And now her tale of triumph over adversity is being turned into a Hollywood epic directed by Mira Nair. Oscar-winning Kenyan actress Lupita Nyong'o is tipped to play her mum, and the British- Nigerian actor David Oyelowo, who portrayed Martin Luther King in the 2014 civil rights drama Selma, is also rumoured to be involved.

“My dad had died, and after the age of 3 we started struggling to get food to eat,” Mutesi says.

The family lived on one meal a day and Mutesi was forced to drop out of school at the age of 6 when her mother could not pay the fees.

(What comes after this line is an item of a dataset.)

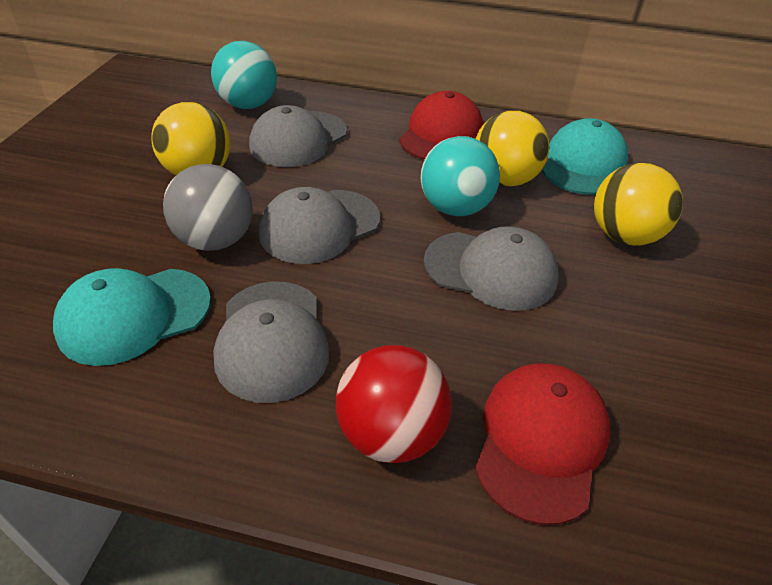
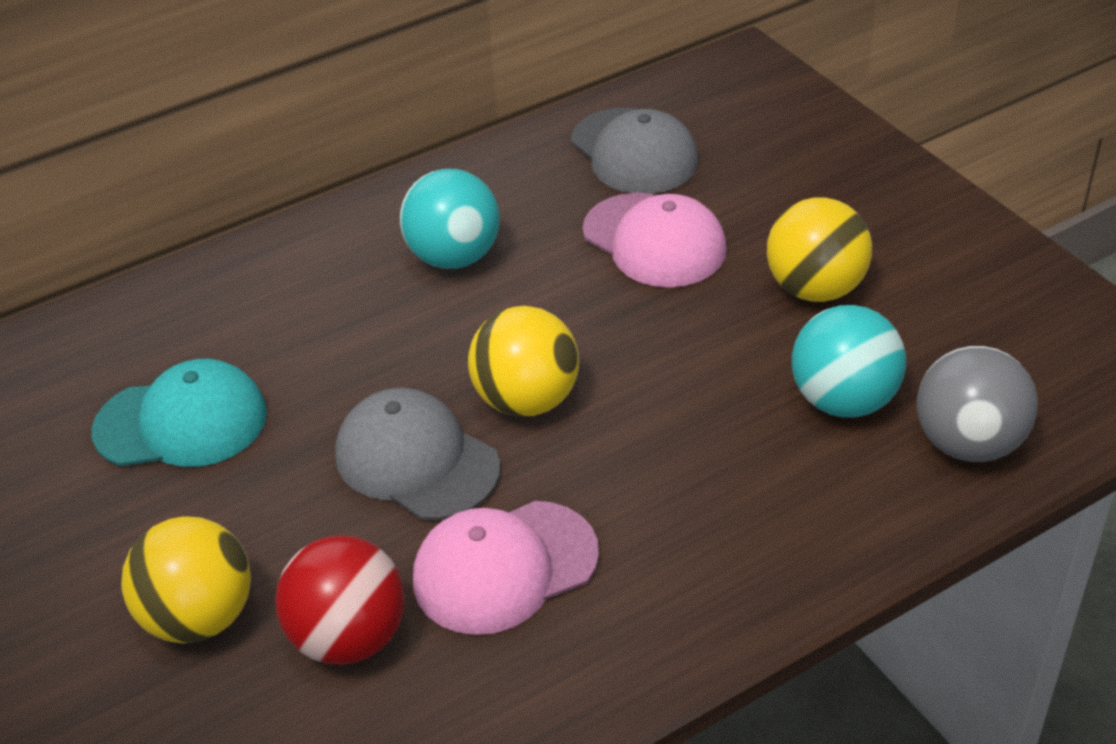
grey cap: 4 -> 2
pink cap: 0 -> 2
red cap: 2 -> 0
turquoise cap: 2 -> 1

One day, in 2005, Mutesi discovered a chess programme in a church in the city’s Katwe slum districts. Potential players were enticed with a free cup of porridge. “It was so interesting,” she says. “But I didn’t go there for chess, I went just to get a meal.”

She developed a talent for the game that turned into a passion. “I like chess because it involves planning,” says Mutesi. “If you don’t plan, you will end up with your life so bad.”

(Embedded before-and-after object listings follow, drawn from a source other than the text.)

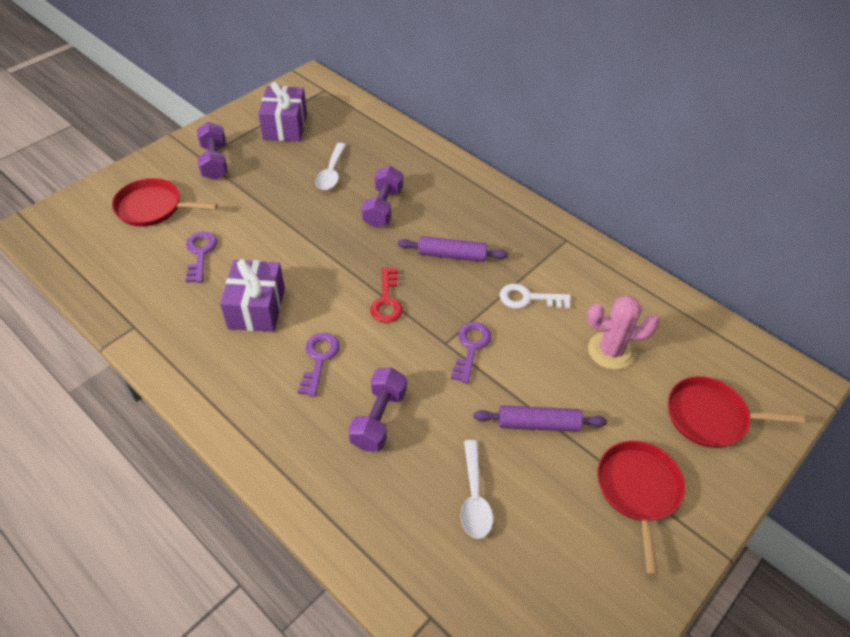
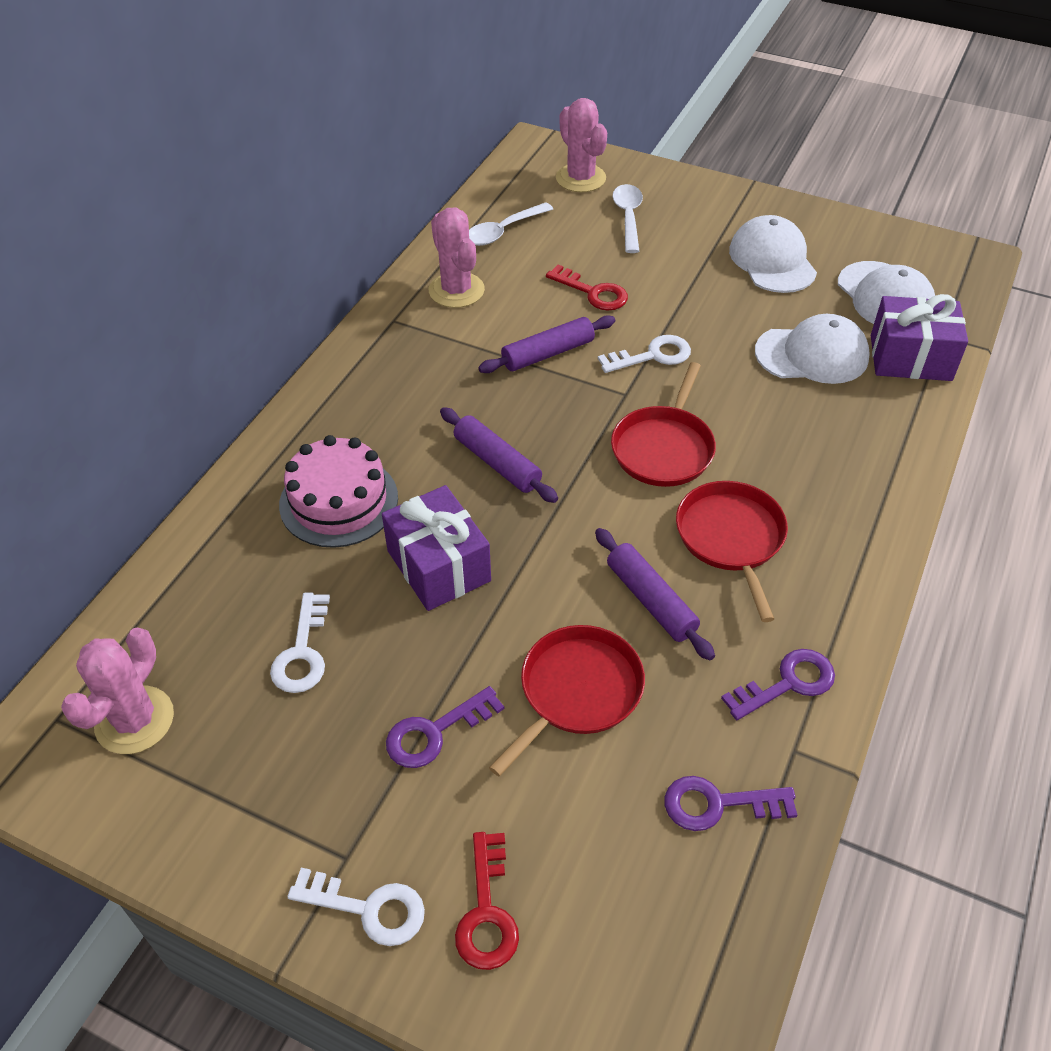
pink cactus: 1 -> 3
pink cake: 0 -> 1
purple dumbbell: 3 -> 0
purple rolling pin: 2 -> 3
red key: 1 -> 2
white cap: 0 -> 3
white key: 1 -> 3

The film, titled Queen of Katwe, is based on a book of the same name about Mutesi by American writer Tim Crothers. Filming is due to begin in Uganda and South Africa this month.

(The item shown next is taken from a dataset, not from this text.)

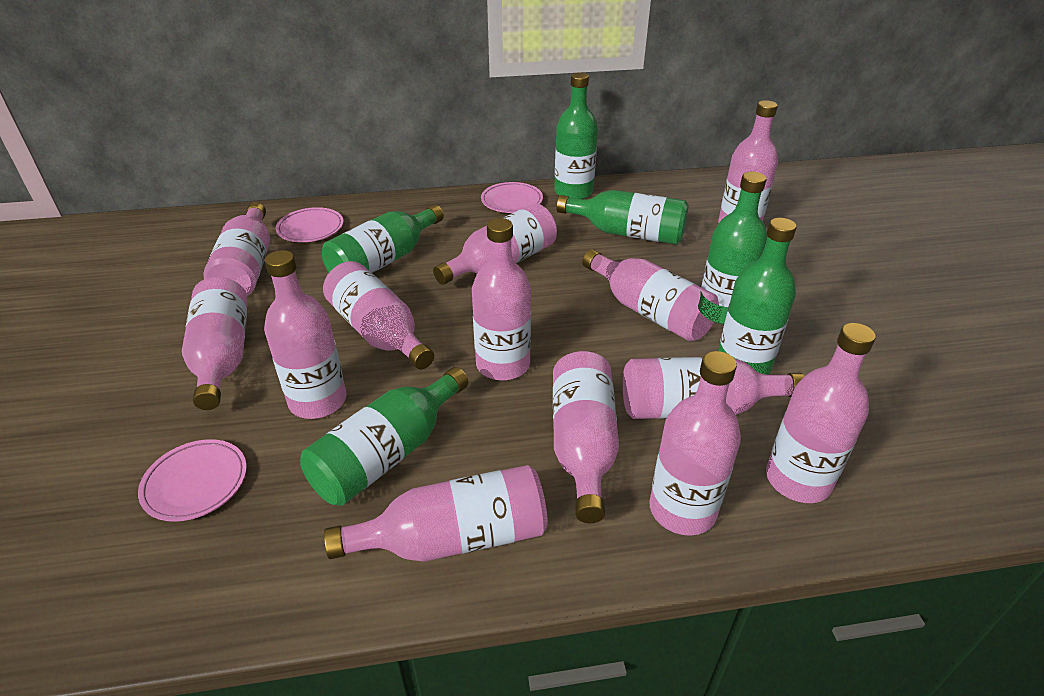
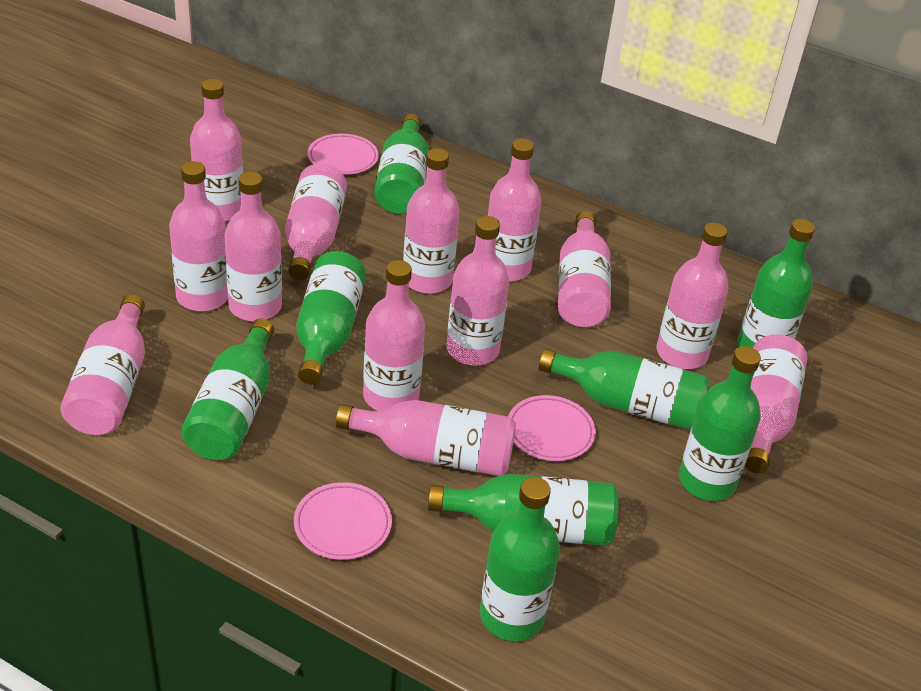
green bottle: 6 -> 8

Coach and mentor Robert Katende, of the Sports Outreach Ministry, remembers Mutesi wearing “dirty torn clothes” when he met her a decade ago.

“She was really desperate for survival,” says Katende, who is building a chess academy for 150 students near Kampala.

Two years after learning to play, Mutesi became Uganda’s national women’s junior champion, successfully defending her title the next year.

By the time she took part in her first international competition, Africa’s International Children’s Chess Tournament in South Sudan in 2009, Mutesi still had not read a book.

“It was really wonderful because it was my first time abroad,” she says. “It was my first time to sleep in a hotel. We came back with a trophy.”

Since then Mutesi has competed in Siberia, Turkey (after which she was given the Woman Candidate Master ranking by FIDE, the World Chess Federation) and Norway.

She has played against her hero, the Russian former world champion and grandmaster Garry Kasparov, and inspired American school pupils to start a tournament in her name.

Back home, her fame has had “an incredible impact”, says Vianney Luggya, president of the Uganda Chess Federation. “The number of lady players participating in championships has doubled,” he says. A recent chess clinic, involving Mutesi, attracted more than 200 people.

While her goal is to rise to grandmaster, Mutesi also hopes to become a paediatrician and open a home for children, especially girls facing the same predicament she overcame.

“Girls are always under -looked, even in chess,” says Mutesi. “But I don’t think there’s any reason why a girl cannot beat a boy. It comes from believing in yourself.”